Since the industrial age began some 250 years ago, roughly 580 billion tons of fossil-fuel and land-fixed carbon -- more than two trillion tons of carbon dioxide -- have been released into the atmosphere, leading to a shift in the global heat balance and a likely 1°C increase in surface temperature (the median of a distribution of outcomes). At the current rate, a trillion tons of carbon, or some 2°C of warming, could be reached as early as 2040.

This view does not align with the prevailing mechanisms for measuring progress on emissions reduction, which target specific annual outcomes. While reducing the annual flow of emissions by, say, 2050 would be a positive step, it does not necessarily guarantee success in terms of limiting the eventual global temperature rise.

From a climate perspective, the temperature rise over time is arguably more a function of the size of the fossil-fuel resource base and the efficiency of extraction at a given energy price. As supply-chain efficiency increases, so does the eventual extraction and use of resources and, ultimately, the accumulation of carbon dioxide in the atmosphere. This means that efficiency may drive, not limit, the increase in emissions.

In fact, since the Industrial Revolution, efficiency through innovation has revolutionized just a handful of core energy-conversion inventions: the internal combustion engine, the electric motor, the light bulb, the gas turbine, the steam engine, and, more recently, the electronic circuit. In all of these cases, the result of greater efficiency has been an increase in energy use and emissions -- not least because it improved access to the fossil-resource base.

Countries' efforts to rely on renewable energy supplies are similarly ineffective, given that the displaced fossil-fuel-based energy remains economically attractive, which means that it is used elsewhere or later. And, in the case of rapidly developing economies like China, renewable-energy deployment is not replacing fossil fuels at all; instead, renewables are supplementing a constrained fuel supply to facilitate faster economic growth. In short, placing all bets on renewable-energy uptake outpacing efficiency-driven growth, and assuming that enhanced efficiency will drive down demand, may be a foolish gamble.

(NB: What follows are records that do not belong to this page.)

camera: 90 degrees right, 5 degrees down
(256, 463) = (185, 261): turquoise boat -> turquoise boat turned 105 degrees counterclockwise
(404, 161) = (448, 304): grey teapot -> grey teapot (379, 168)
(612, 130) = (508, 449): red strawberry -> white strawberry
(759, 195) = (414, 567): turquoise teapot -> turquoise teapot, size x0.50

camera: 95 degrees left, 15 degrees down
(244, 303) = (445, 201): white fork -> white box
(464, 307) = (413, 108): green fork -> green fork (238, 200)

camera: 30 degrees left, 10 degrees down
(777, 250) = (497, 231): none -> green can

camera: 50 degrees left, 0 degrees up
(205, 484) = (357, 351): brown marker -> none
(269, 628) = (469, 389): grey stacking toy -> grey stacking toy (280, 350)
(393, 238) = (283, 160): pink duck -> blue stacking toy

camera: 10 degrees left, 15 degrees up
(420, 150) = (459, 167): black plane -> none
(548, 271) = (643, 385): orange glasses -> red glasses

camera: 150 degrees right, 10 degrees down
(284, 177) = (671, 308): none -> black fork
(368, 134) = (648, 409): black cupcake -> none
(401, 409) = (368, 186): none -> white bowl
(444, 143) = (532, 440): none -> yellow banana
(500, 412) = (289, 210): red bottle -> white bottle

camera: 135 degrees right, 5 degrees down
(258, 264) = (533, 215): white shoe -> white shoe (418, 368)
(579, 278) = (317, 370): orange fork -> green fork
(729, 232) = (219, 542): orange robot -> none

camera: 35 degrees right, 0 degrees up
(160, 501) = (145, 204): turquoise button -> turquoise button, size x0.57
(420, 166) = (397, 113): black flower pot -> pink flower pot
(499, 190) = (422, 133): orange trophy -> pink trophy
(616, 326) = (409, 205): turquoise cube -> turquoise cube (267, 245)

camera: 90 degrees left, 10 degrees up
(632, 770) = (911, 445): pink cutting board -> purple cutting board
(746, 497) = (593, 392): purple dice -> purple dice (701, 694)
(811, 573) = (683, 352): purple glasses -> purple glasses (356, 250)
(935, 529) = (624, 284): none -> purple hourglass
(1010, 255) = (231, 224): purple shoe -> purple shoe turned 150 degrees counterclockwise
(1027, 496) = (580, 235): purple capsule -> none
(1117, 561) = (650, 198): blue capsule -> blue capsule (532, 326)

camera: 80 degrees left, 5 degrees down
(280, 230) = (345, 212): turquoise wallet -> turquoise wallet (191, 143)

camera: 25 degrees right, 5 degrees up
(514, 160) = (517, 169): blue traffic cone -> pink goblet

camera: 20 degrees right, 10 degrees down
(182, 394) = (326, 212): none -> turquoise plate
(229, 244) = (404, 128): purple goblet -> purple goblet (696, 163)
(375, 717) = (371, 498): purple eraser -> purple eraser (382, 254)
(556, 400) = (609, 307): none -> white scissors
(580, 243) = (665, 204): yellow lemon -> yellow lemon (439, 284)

Instead, policymakers should adopt a new climate paradigm that focuses on limiting cumulative emissions. This requires, first and foremost, recognizing that, while new energy technologies will eventually outperform fossil fuels both practically and economically, demand for fossil fuels to meet growing energy needs will underpin their extraction and use for decades to come.

Most importantly, it highlights the need for climate policy that focuses on the deployment of CCS systems, which use various industrial processes to capture carbon dioxide from fossil fuel use and then store it in underground geological formations, where it cannot accumulate in the biosphere. After all, consuming a ton of fossil fuel, but capturing and storing the emissions, is very different from shifting or delaying the consumption of that same ton of fuel.

Unfortunately, a policy framework built on this thinking remains elusive. The European Union's recently released 2030 framework for climate and energy policies shows a continued focus on domestic policies centered on efficiency and renewable energy deployment. While the framework mentions CCS, whether the EU commits to its deployment remains to be seen.

Rallying support and political will for CCS -- instead of derivative approaches that misconstrue the nature of the problem -- will be the real challenge for 2030 and beyond.